The rupee sank to an all-time low against the U.S. dollar Wednesday, with the greenback touching INR54.52. The dollar's previous record high was 54.2925, struck on Dec. 15, 2011.
The rupee slumped 16% in 2011, making it Asia's worst-performing currency. It rose as much as 9% earlier in 2012, before resuming its slide because of concerns related to the euro zone's debt problems and India's fiscal troubles. The local currency is now down more than 2% so far this year.
"If it [the currency fluctuation] is in such a wide band like it's now, it impacts decision-making. You have to think of what sort of exchange rate to assume," said Anil Chanana, chief financial officer at software company HCL Technologies Ltd. (532281.BY).
Companies like Lupin and HCL Technologies are exposed to fluctuation in foreign-exchange rates because of their large dependence on exports.
A weaker local currency inflates the sales in rupee terms for these companies. However, wrong bets--when the dollar gains from the levels at which the companies have locked in forward contracts to sell the currency--could lead to hedging losses.
Lupin gets close to $700 million, or 65% of its total revenue, a year by exporting generic and branded drugs, which it makes largely in India. HCL earns the bulk of its revenue by providing software services to clients in the U.S. and Europe.

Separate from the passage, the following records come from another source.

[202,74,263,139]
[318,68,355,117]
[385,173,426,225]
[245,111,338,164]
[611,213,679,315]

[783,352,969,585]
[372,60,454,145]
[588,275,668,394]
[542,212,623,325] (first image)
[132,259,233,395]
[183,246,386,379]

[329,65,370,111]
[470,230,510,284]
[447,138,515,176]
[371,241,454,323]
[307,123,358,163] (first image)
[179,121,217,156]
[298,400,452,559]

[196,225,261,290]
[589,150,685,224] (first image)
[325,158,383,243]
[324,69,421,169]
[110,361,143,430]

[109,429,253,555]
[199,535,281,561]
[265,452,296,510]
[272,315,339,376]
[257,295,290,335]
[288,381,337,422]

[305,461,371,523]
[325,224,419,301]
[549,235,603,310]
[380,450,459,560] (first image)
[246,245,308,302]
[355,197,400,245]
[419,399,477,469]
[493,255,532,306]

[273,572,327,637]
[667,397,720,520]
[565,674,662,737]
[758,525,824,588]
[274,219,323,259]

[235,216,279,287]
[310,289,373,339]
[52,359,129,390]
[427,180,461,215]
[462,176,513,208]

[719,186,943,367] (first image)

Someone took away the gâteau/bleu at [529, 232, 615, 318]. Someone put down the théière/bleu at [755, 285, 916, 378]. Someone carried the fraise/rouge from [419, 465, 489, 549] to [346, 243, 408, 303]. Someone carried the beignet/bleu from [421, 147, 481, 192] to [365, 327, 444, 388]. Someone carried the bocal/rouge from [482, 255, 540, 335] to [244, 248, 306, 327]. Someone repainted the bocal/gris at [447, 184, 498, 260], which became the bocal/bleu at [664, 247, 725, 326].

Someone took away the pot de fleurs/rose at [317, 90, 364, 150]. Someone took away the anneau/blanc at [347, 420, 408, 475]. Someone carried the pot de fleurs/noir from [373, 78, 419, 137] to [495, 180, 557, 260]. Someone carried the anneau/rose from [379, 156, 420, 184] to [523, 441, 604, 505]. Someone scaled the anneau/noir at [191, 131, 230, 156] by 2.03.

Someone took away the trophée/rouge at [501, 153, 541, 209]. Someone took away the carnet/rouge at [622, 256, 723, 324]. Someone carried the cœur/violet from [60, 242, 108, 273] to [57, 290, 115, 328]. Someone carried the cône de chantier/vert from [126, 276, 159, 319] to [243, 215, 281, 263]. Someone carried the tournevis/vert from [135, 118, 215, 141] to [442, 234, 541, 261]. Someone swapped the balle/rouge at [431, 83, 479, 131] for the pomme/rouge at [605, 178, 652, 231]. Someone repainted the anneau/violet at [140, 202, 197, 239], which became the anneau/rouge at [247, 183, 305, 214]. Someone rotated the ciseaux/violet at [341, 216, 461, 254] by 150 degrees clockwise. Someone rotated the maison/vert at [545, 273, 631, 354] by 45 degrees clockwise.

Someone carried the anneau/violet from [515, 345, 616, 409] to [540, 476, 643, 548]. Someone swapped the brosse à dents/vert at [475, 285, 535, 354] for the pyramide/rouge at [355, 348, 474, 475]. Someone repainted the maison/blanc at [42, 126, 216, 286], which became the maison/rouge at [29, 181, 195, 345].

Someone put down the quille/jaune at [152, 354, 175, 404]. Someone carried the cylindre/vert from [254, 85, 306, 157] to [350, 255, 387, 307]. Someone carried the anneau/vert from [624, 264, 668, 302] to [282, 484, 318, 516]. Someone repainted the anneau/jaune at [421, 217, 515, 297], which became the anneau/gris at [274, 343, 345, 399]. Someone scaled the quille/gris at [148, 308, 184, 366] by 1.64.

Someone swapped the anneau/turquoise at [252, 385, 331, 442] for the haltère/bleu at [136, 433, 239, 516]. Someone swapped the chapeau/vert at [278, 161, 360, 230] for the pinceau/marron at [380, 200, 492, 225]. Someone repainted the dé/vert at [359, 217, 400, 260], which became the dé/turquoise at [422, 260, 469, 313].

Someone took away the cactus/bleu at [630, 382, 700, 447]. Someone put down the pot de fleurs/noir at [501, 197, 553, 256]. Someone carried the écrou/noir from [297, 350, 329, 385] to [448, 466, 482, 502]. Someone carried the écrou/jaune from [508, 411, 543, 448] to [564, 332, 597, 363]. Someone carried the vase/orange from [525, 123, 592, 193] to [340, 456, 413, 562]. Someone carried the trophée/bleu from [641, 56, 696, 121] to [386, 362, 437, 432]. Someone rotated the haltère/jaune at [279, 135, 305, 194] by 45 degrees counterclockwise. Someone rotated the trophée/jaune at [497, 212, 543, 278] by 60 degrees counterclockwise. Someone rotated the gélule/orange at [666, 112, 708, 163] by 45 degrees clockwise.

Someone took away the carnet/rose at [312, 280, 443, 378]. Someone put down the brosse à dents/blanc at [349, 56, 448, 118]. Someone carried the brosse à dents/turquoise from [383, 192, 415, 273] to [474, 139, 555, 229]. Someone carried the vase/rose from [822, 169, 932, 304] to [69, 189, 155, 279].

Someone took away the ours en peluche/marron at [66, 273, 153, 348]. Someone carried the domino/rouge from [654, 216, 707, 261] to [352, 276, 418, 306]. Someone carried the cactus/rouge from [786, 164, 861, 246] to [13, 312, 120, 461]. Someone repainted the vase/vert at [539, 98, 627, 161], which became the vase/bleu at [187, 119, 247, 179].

Both Lupin and HCL Technologies said they don't see a respite from the rupee volatility any time soon.
The pressure on the rupee will sustain unless India brings in financial reforms and restores confidence among overseas investors, Lupin's Swaminathan said.
HCL's Chanana said the uncertainty in global and domestic economies are likely to continue, and to that extent the rupee is likely to remain volatile.
The rupee has been falling despite the central bank's suspected heavy interventions in the currency markets. And on May 10, the Reserve Bank of India ordered exporters to sell half their foreign currency holdings within two weeks, in an aggressive move to prop up the rupee.
But, that hasn't helped much.
"The RBI has to think of something more innovative than this," Swaminathan said.